As usual, as with most male written histories, the tragedy is begun by a woman. Forget about all of the injustices and indignations between the ranchers and nesters, it’s all a woman’s fault. In this story the role of Eve, Helen of Troy and Joan of Arc is played by Sally Emory, a local dancehall girl. She had been the sweetheart of Lem Woodruff, a friend of her relations, Tom and Charley Emory. But recently, she had been spending time with Ed King. In true Hatfield-McCoy tradition, Ed King and his friends worked for one of the big ranches while the others worked for the nester spreads.
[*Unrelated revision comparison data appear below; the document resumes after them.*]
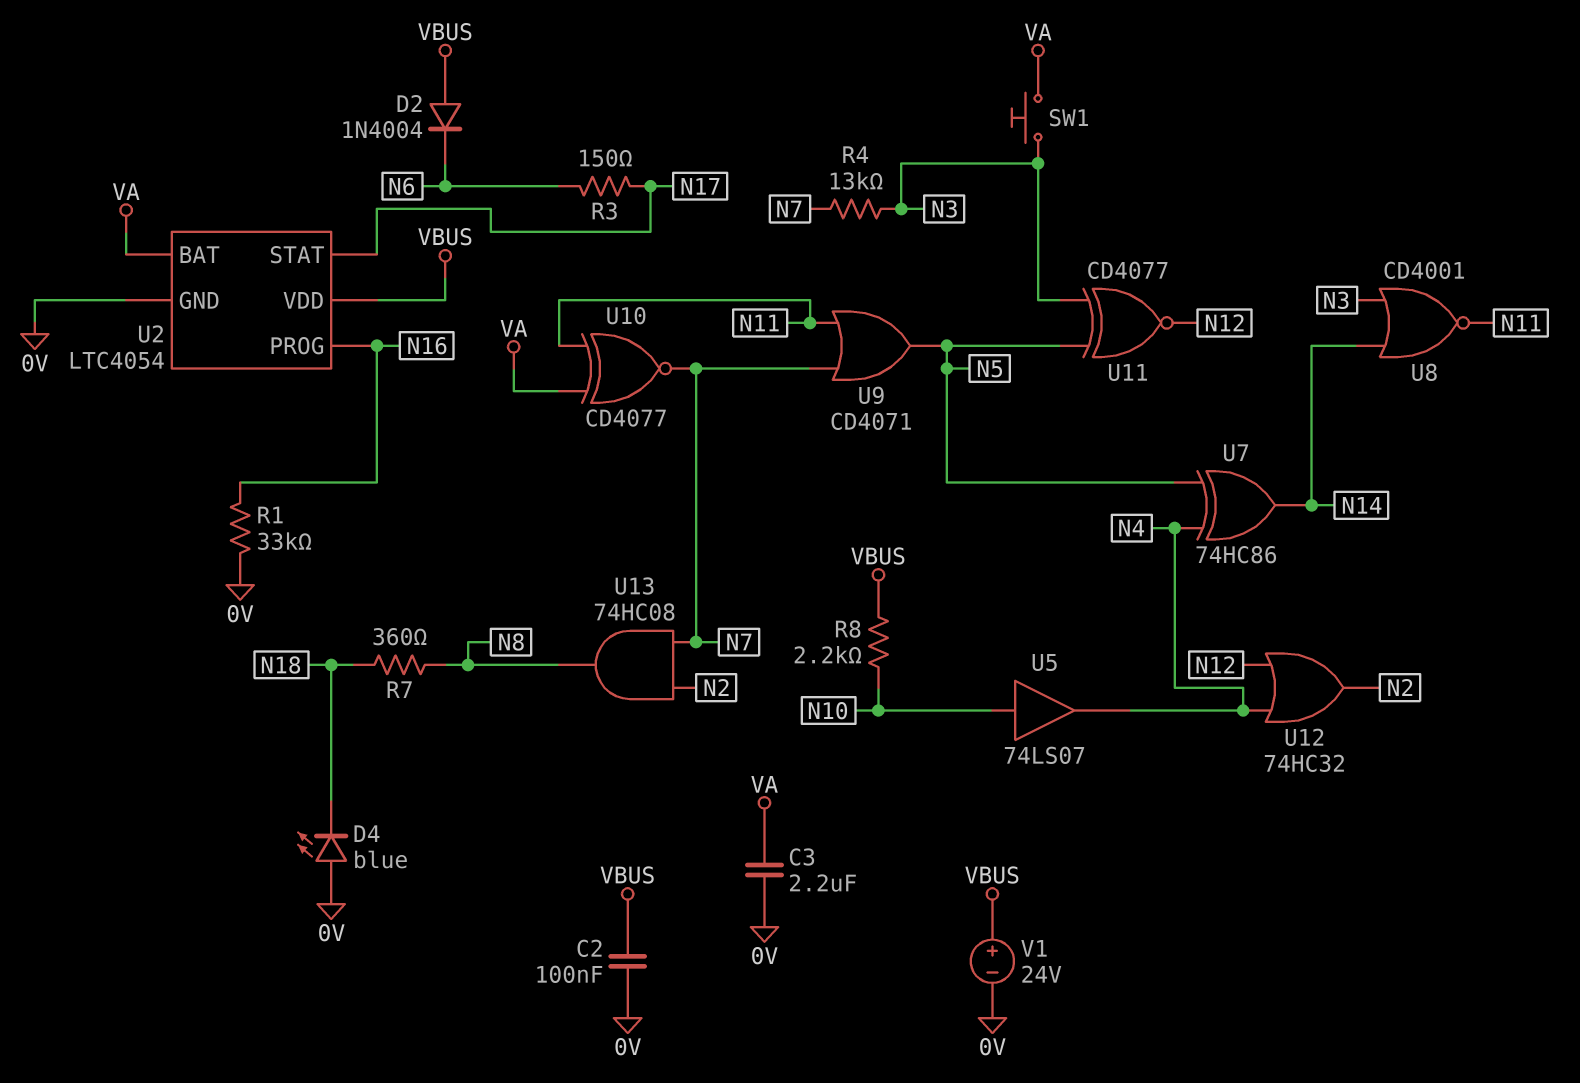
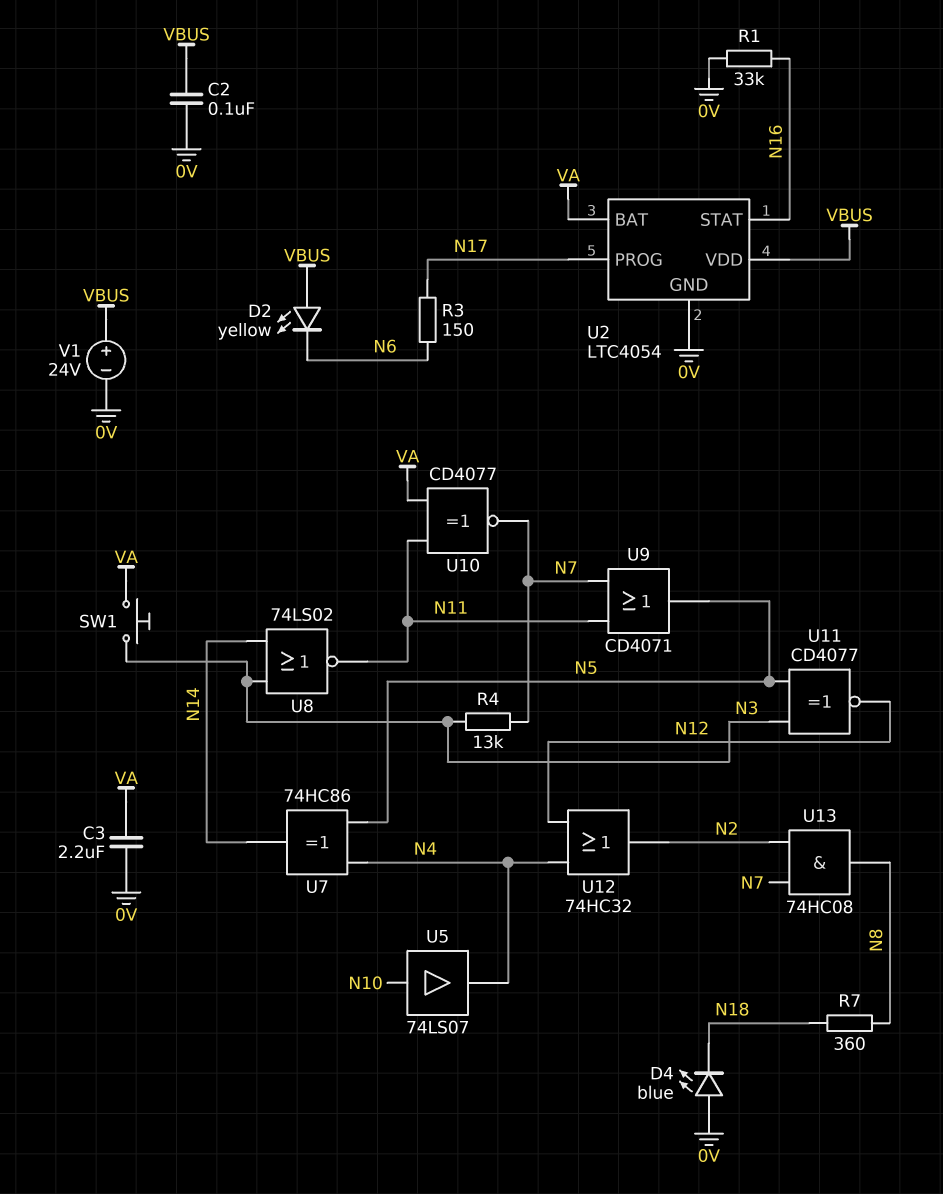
D2: diode 1N4004 (A VBUS, K N6) -> LED yellow (A VBUS, K N6)
R8: 2.2k (N10, VBUS) -> none
U2 pin PROG: N16 -> N17
U2 pin STAT: N17 -> N16
U8: NOR CD4001 (in N3, in N14, out N11) -> NOR 74LS02 (in N3, in N14, out N11)

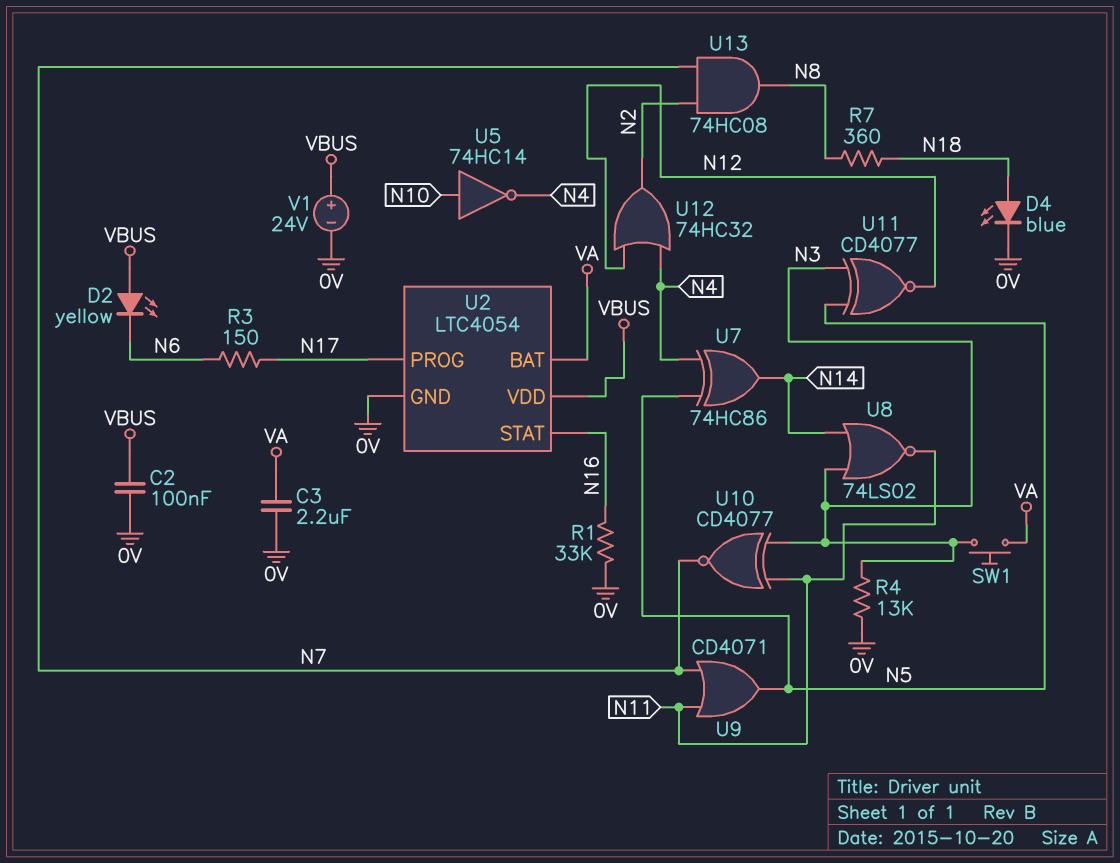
D4: LED blue (A 0V, K N18) -> LED blue (A N18, K 0V)
R4: 13k (N3, N7) -> 13k (0V, N3)
U5: buffer 74LS07 (in N10, out N4) -> NOT 74HC14 (in N10, out N4)
U10: XNOR CD4077 (in N11, in VA, out N7) -> XNOR CD4077 (in N3, in N11, out N7)

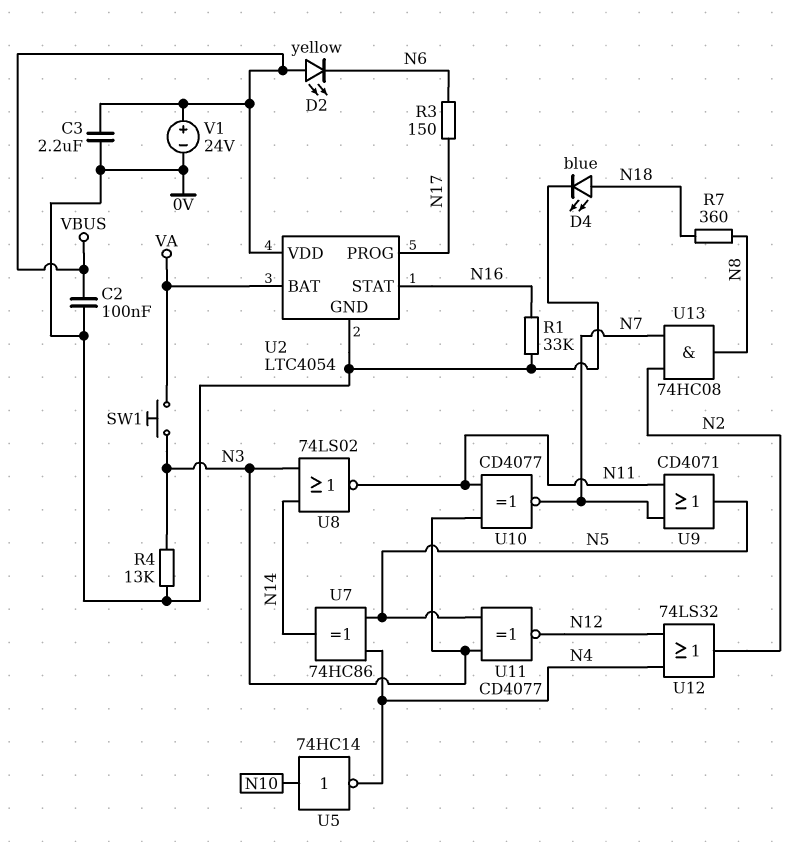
C3: 2.2uF (0V, VA) -> 2.2uF (0V, VBUS)
U12: OR 74HC32 (in N4, in N12, out N2) -> OR 74LS32 (in N4, in N12, out N2)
Fred Chilton, Frank Valley, Ed King and John Lang were LS cowboys and former Home Rangers rode into Tascosa late at night for a little drinking and carousing. Fred and Frank went into the Equity Saloon and Ed was greeted in the street by Sally leaving John the task of putting the horses into a corral.
As Ed and Sally were walking up the street, someone in the shadows of the Jenkins Saloon called Ed a name. As Ed confronted the name-caller, he was shot dead. Fred, Frank and John located the assailants behind the Jenkins Saloon – Lem Woodruff, Louis Bousman, Charley and Tom Emory, and the Catfish Kid.
In the ensuing gunfight, Fred Chilton and Frank Valley were killed and an innocent bystander, Jesse Sheets a restaurant owner. Others were wounded, Lem Woodruff would die days later.
It was only the cool head of the LS ranch foreman that kept the incident from turning into a full-blown range war.
Like several cow towns, Tascosa declined when the open range was fenced in and the railroad bypassed them for a new town further South called Amarillo.
There are many events and situations described in the book which can serve as inspiration for games such as Six Gun Sound, Devil’s Elbow. I’ve barely touched the surface – not only was there friction between the big ranchers and the nesters, there were also the Mexican shepherds and ranchers, there was drought, blizzards, fence cutting – the list goes on.
This book was a good read in some parts and hard to keep events straight in other parts. It’s only 287 pages long including the index, but it’s packed with a lot of stuff.
I’ve seen it priced on the web from $20 to $60. If the eBook contains the map of the town, then the eBook would be the way to go unless you’re building a library of books on the Old West.